The sudden thematic shift midway through not only contributes to cognitive whiplash, it reinforces the film’s surreal qualities.Viewing The Witch’s Mirror is like sleeping through one nightmare, waking up briefly, then plunging into a new nightmare, while your unconscious mind keeps the same cast of characters for economy’s sake.
The one character that you can rely on, so to speak, is Sara. She seems as old as the manor itself, and her loyalty to her goddaughter Elena is total, even after death. Eduardo is the completely amoral newcomer to the household, willing to do anything (including murdering his wife) to get his way. He is arrogant when things are going his way, superstitious and desperate when they’re not. His “science” is no match for Sara’s occult arts.

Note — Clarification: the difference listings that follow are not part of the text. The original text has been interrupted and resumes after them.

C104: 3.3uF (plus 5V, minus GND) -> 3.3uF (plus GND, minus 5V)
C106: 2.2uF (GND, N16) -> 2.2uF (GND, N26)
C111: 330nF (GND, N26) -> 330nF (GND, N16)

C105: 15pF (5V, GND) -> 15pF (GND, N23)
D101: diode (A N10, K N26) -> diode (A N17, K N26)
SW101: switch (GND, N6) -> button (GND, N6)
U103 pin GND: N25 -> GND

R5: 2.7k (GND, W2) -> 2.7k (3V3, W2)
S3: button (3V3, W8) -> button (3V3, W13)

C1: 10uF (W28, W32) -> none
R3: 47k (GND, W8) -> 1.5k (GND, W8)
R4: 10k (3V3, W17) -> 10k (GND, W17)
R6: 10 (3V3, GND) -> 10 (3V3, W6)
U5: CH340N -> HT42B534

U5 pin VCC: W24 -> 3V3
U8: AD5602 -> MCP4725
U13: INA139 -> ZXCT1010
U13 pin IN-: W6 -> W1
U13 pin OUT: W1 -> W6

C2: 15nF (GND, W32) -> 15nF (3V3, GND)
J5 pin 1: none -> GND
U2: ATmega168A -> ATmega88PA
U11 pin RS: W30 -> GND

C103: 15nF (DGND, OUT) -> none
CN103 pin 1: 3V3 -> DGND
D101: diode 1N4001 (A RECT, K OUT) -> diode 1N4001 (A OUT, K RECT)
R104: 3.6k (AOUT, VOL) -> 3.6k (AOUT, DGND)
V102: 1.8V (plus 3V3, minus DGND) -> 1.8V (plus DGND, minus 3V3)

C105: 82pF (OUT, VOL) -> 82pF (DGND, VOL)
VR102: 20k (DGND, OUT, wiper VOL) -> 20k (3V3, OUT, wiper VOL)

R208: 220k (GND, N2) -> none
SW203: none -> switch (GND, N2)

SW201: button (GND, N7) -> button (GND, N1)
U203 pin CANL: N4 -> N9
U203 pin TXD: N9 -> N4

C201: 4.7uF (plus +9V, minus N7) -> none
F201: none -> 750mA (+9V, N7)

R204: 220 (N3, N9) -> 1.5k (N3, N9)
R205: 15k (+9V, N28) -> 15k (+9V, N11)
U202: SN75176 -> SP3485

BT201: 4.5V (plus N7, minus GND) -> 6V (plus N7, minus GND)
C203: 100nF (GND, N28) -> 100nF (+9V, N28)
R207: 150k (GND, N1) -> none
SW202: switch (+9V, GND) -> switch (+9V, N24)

Deborah is a pitiful figure. There’s nothing to suggest that she was in on the murder plot -- instead, she appears to be an innocent tragically caught in the mortal struggle between the new world (mad science) and the old (witchcraft). After being horribly burned, Deborah is outfitted with head bandages so thick, they almost look like a paper mache fright mask. She has become a sacrificial lamb and a grotesque reminder of Eduardo’s criminality and hubris. We feel for her, but she never stood a chance.
Rosita Arenas (Deborah), was the daughter of noted Spanish actor Miguel Arenas, who helped her break into the movies. During her lengthy career, she appeared in a lot of varied movies and TV, but of most interest to readers of this blog are the horror films she was cast in starting in the late 1950s, including three Aztec mummy movies (The Aztec Mummy, The Curse of the Aztec Mummy, and The Robot vs. the Aztec Mummy), and The Witch’s Mirror and The Curse of the Crying Woman (1963) in association with Abel Salazar (whom she would eventually marry).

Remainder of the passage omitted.